Mas a tensão tem estado a fervilhar desde 2001, quando o parlamento francês votou para reconhecer as alegações de genocídio arménio. No entanto, depois da votação de quinta-feira, as críticas de Ancara atingiram o auge.
“Este projecto de lei, que ataca a liberdade de expressão de uma forma que não beneficia um regime democrático, causou indignação na nação turca, incluindo os nossos cidadãos arménios com quem temos convivido durante séculos”, disse o ministro dos Negócios Estrangeiros turco na sua declaração. Também referiu que o projecto de lei significa uma violação das normas europeias de liberdade de expressão, e acusou a França de aplicar padrões duplos. “É uma contradição evidente que o parlamento de um país cujos governantes dizem que reescrever a história não compete ao parlamento no que diz respeito a questionarem a sua própria história, faça um julgamento da história de outros países e se veja a si próprio com poderes para impôr sanções penais”, disse. “A credibilidade dos estados depende primeiramente da adopção dos valores que pregam”.

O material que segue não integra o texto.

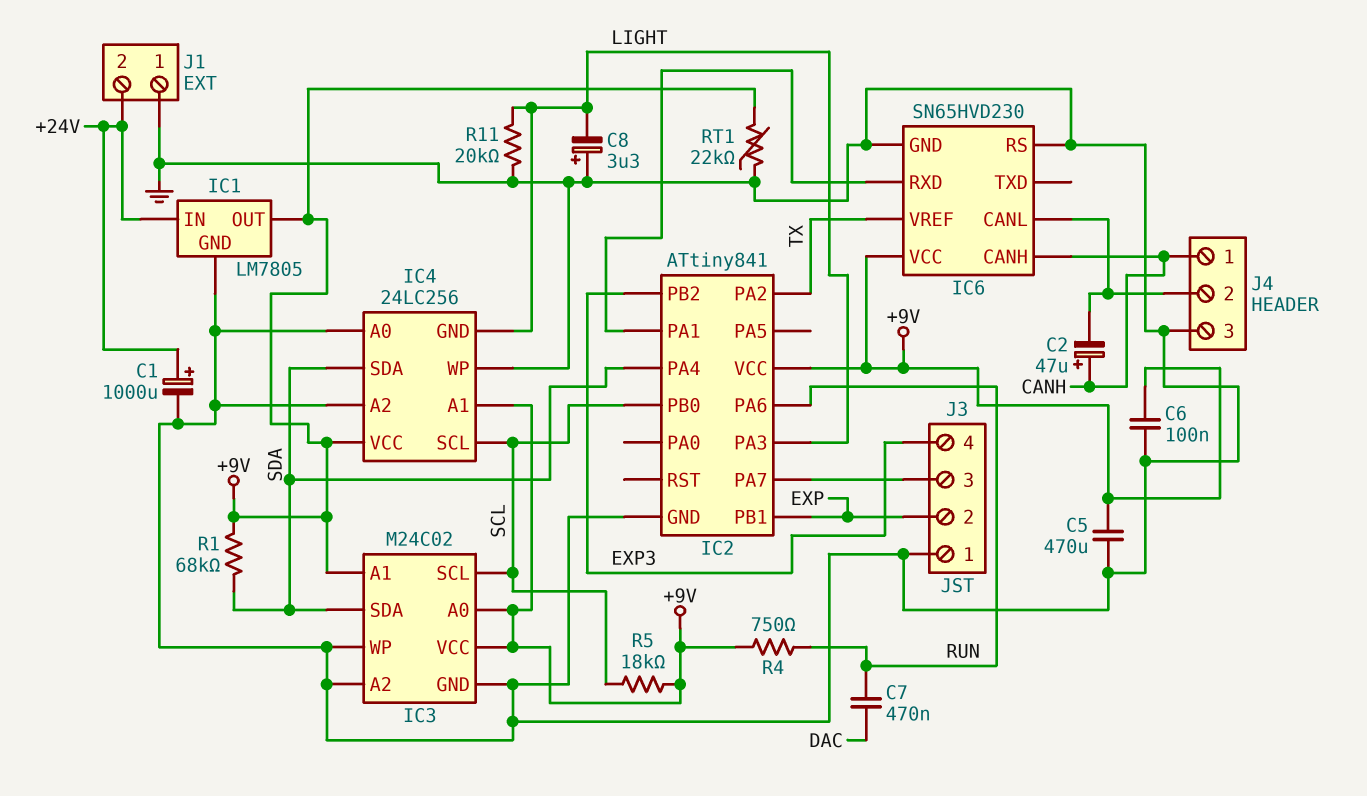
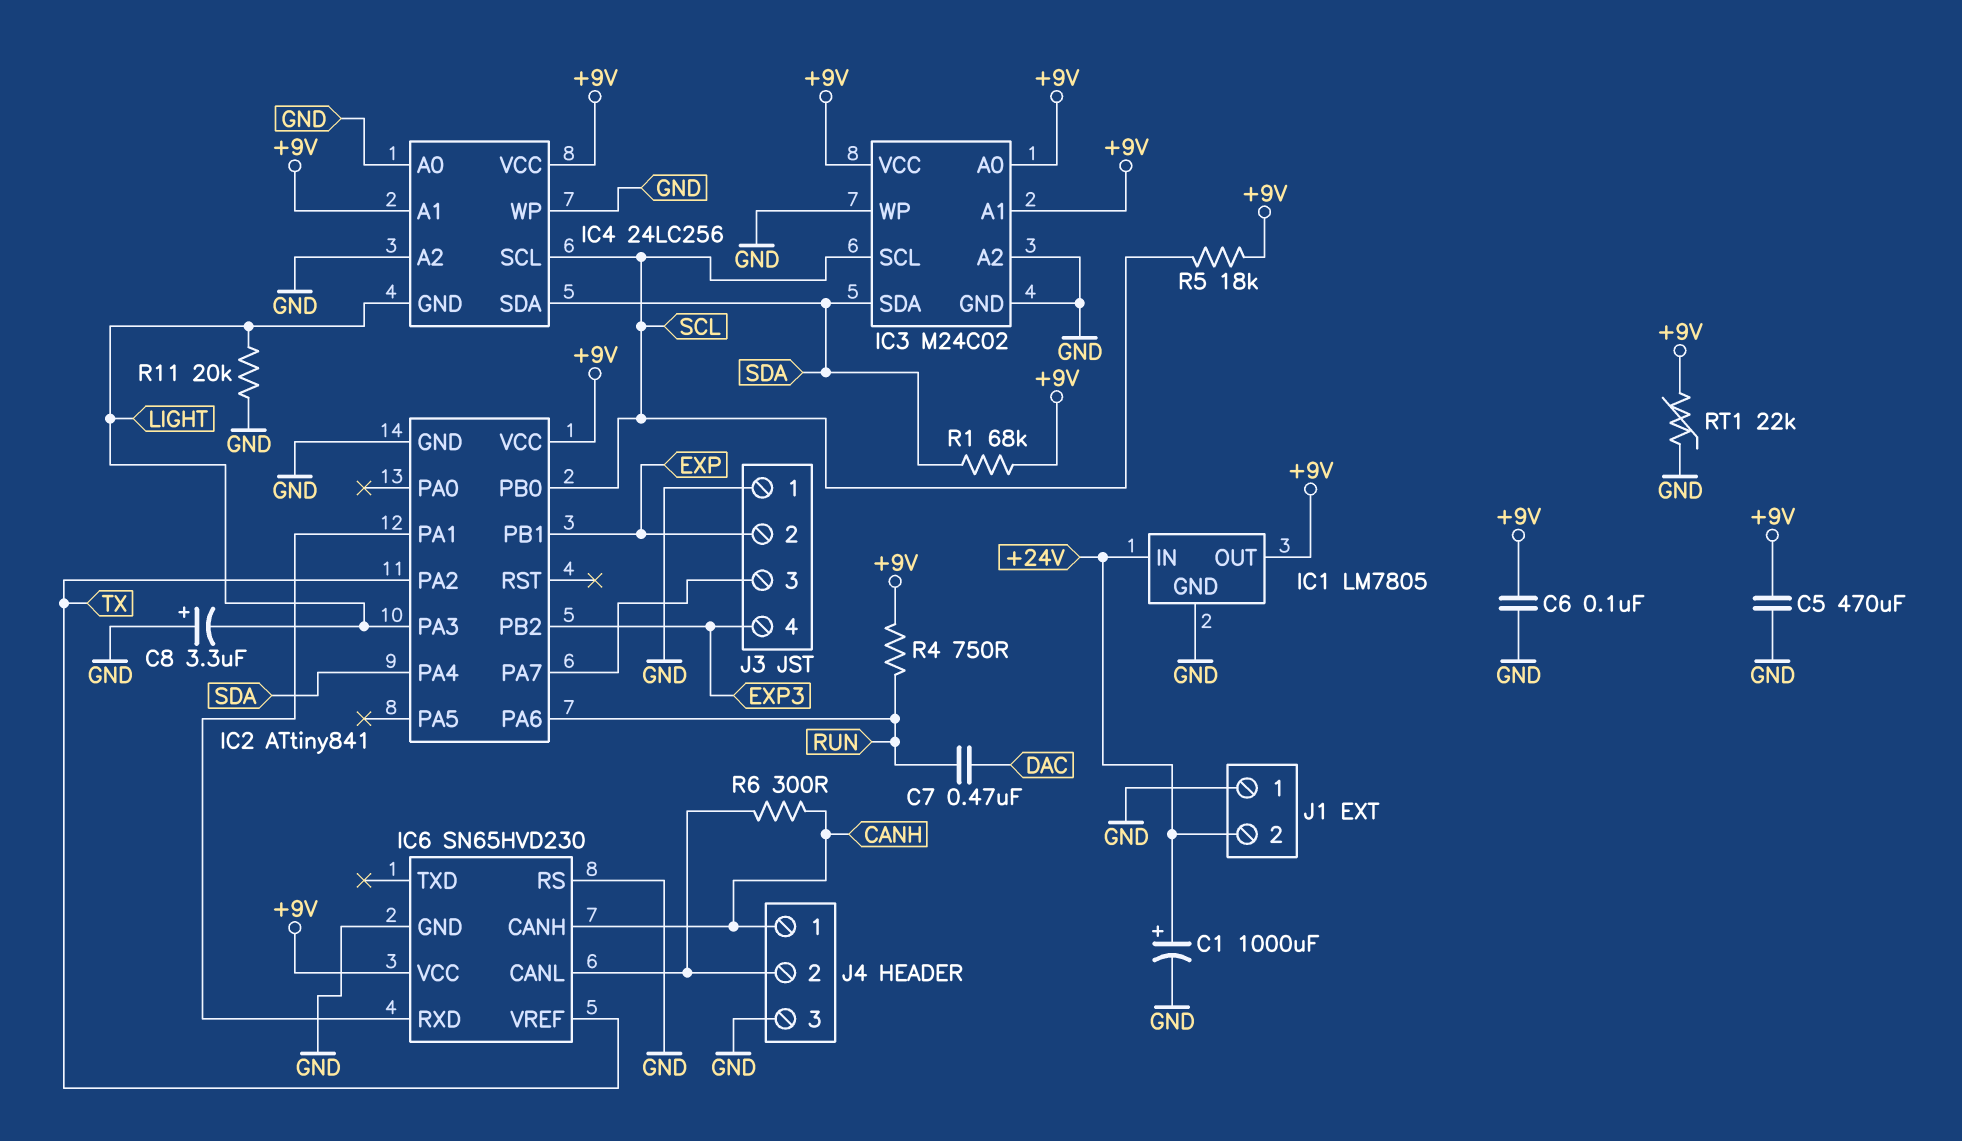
C2: 47uF (plus CANH, minus IC6/CANL) -> none
R6: none -> 300 (CANH, IC6/CANL)

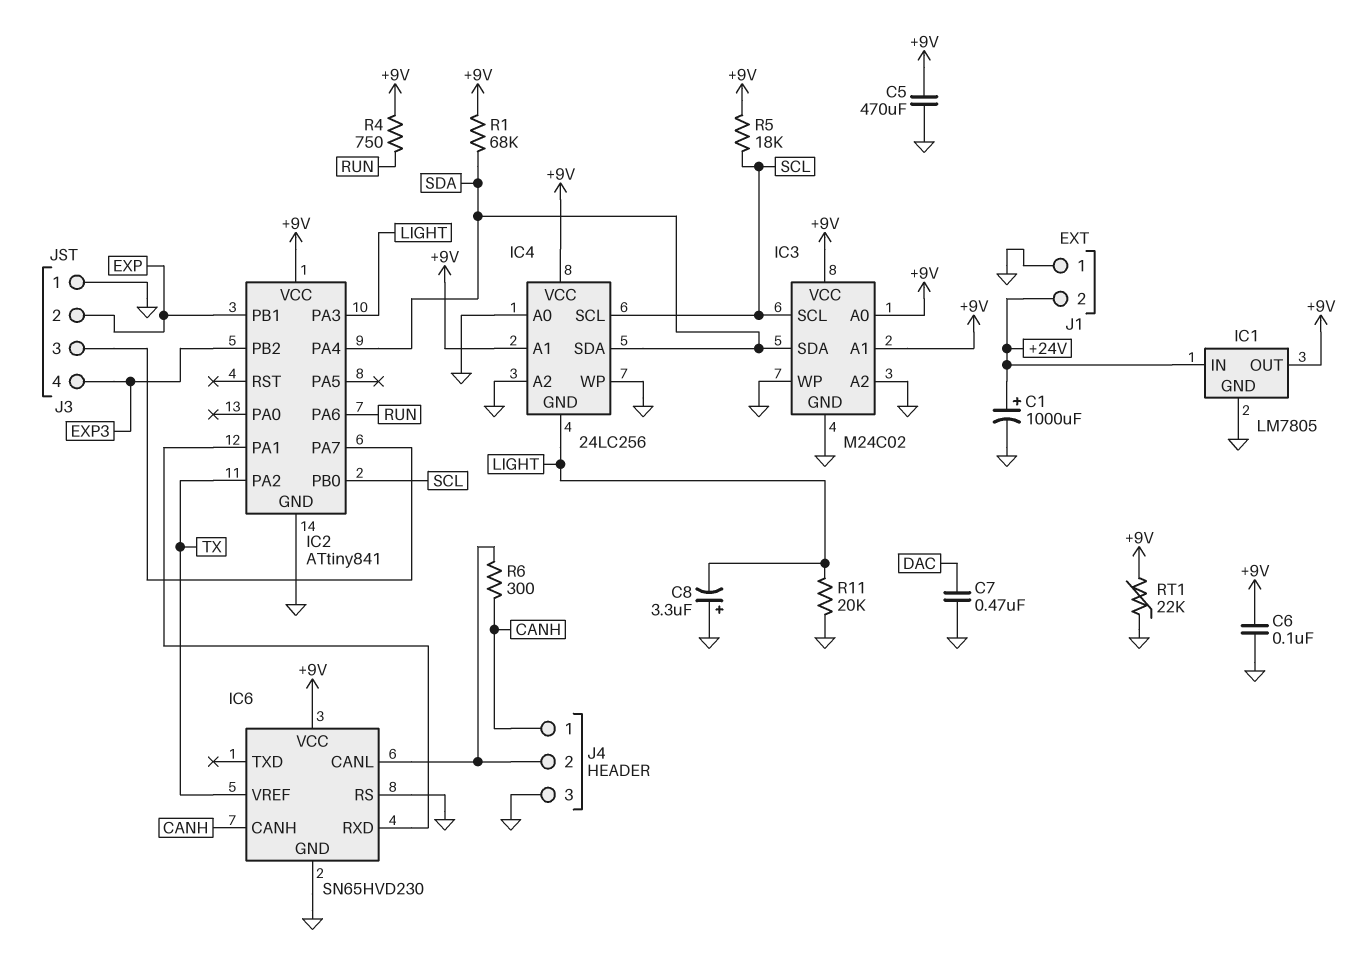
C7: 470nF (DAC, RUN) -> 470nF (DAC, GND)

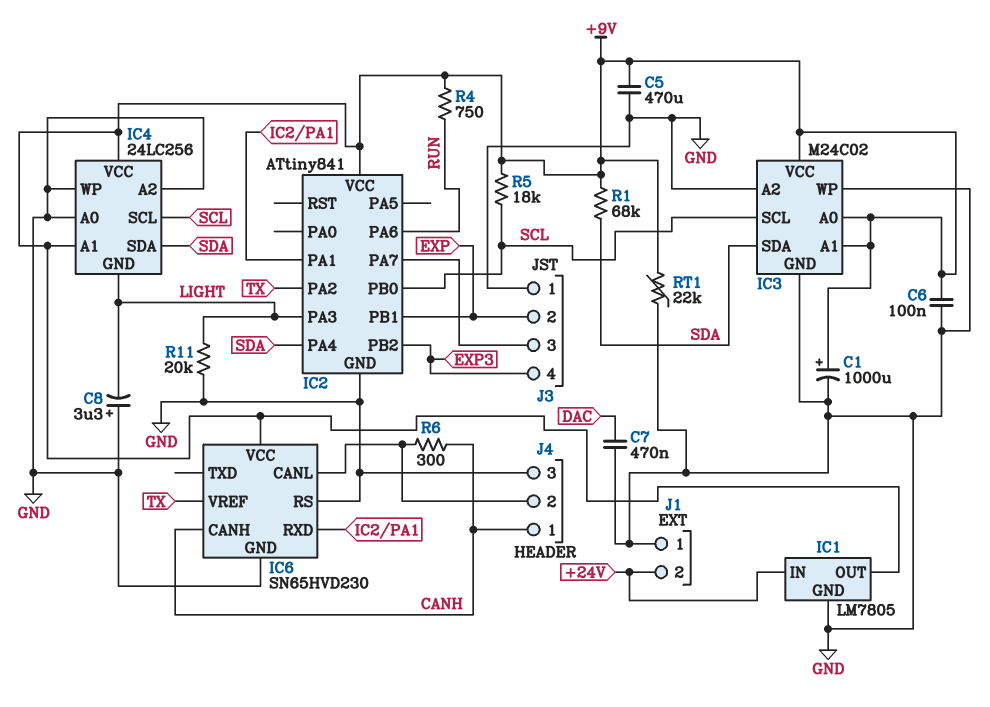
C1: 1000uF (plus +24V, minus GND) -> 1000uF (plus +9V, minus GND)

Espera-se que a entrada em vigor deste projecto de lei seja um processo demorado, uma vez que tem de passar antes pelo senado para outra votação, e terá de ser assinado pelo presidente antes de se tornar lei. Os observadores dizem que o governo francês pode demorar até levar o projecto de lei ao senado, e se houverem algumas mudanças no projecto de lei quando o senado proceder à votação, terá de ser sujeito a outra votação na assembleia nacional, onde o último dia de trabalho antes das eleições presidenciais e parlamentares de 2007 deverá ser por volta do final de Fevereiro de 2007.
Os governantes turcos têm prometido repetidas vezes que a sua reacção relativamente à França será contida, apesar de apelos públicos para um boicote total aos produtos franceses. Não será uma surpresa se as companhias francesas forem excluídas da maioria das propostas em numerosas áreas, incluindo a construção da primeira central nuclear turca. As relações políticas também poderão vir a ser reduzidas ao mínimo, possivelmente através da redução da representação em visitas mútuas e mesmo cancelamento de certas visitas.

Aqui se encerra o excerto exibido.